The Journal of Bone and Joint Surgery; June 17, 2020; 102 (12): 1075

Cementless Versus Cemented Tibial Fixation in Posterior Stabilized Total Knee Replacement

Nivbrant Nils Oscar, MBBS; Khan Riaz J. K., BSc(Hons), MBBS(Lon), FRCS(Tr&Orth), FRACS, PhD; Fick Daniel P., MBBS(Hons), FRACS; Haebich Samantha, BAppSc(Phty); Smith Ewan, MBBS
Knee
Background: Evidence supports the use of cementless tibial component fixation in total knee replacement but there is a paucity of literature on posterior stabilized designs. This randomized study of posterior stabilized total knee replacements compared cemented and cementless tibial fixation with regard to component migration, bone remodeling, and clinical outcomes.
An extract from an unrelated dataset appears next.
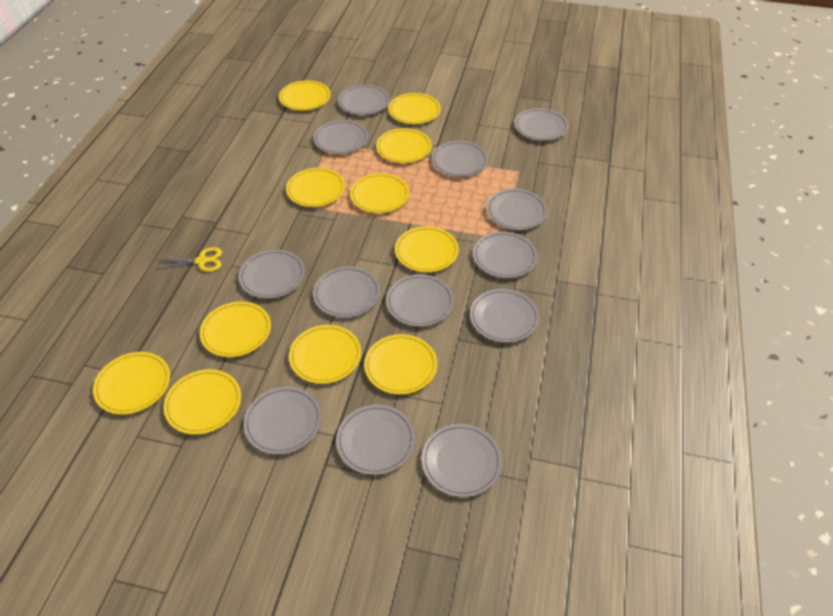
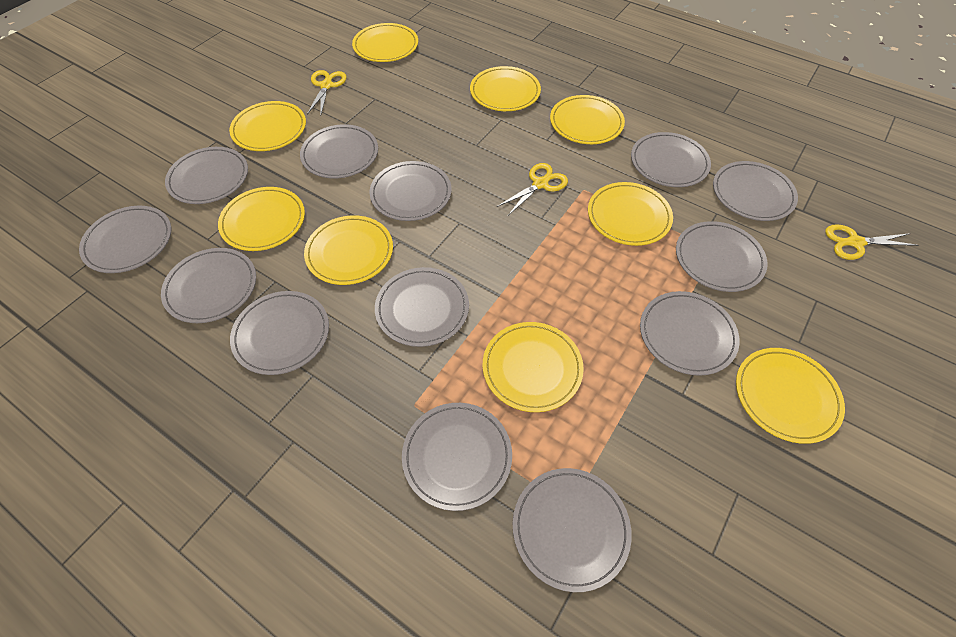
yellow plate: 11 -> 9
yellow scissors: 1 -> 3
Methods: This prospective single-center, blinded, randomized clinical trial included 100 patients with a mean age of 68 years (range, 45 to 87 years). Operations were performed by either of 2 experienced arthroplasty surgeons using the Advanced Coated System (ACS) prosthesis (Implantcast). Patients were randomized to cemented or cementless tibial fixation; other variables were standardized. Radiostereometric analysis (RSA) and dual x-ray absorptiometry (DXA) were performed during the inpatient stay and at 3, 12, and 24 months to monitor tibial component migration and periprosthetic bone mineral density (BMD). Clinical scores including the Oxford Knee Score and Short Form-12 were assessed prior to surgery and during follow-up.
Results: Late and continuing migration was found with cementless fixation. At 24 months, the mean subsidence was significantly greater for the cementless group (1.22 mm) compared with the cemented group (0.06 mm) (p < 0.01). The mean maximum total point motion at 24 months was 2.04 mm for the cementless group and 0.48 mm for the cemented group (p < 0.01). The cemented group had more BMD loss than the cementless group in the medial, lateral, and anterior periprosthetic regions. Two tibial components were revised in the cementless group, including 1 for loosening. Clinical scores improved equally in the 2 groups.
Conclusions: Late ongoing subsidence and high maximum total point motion in our patients who underwent cementless tibial fixation raise concerns about the fixation stability of ACS cementless posterior stabilized knee replacements. Cemented tibial components were stable. Thus, we advise caution regarding the use of cementless tibial components and recommend tibial fixation with cement for the ACS posterior stabilized total knee replacement.
Level of Evidence: Therapeutic Level II. See Instructions for Authors for a complete description of levels of evidence.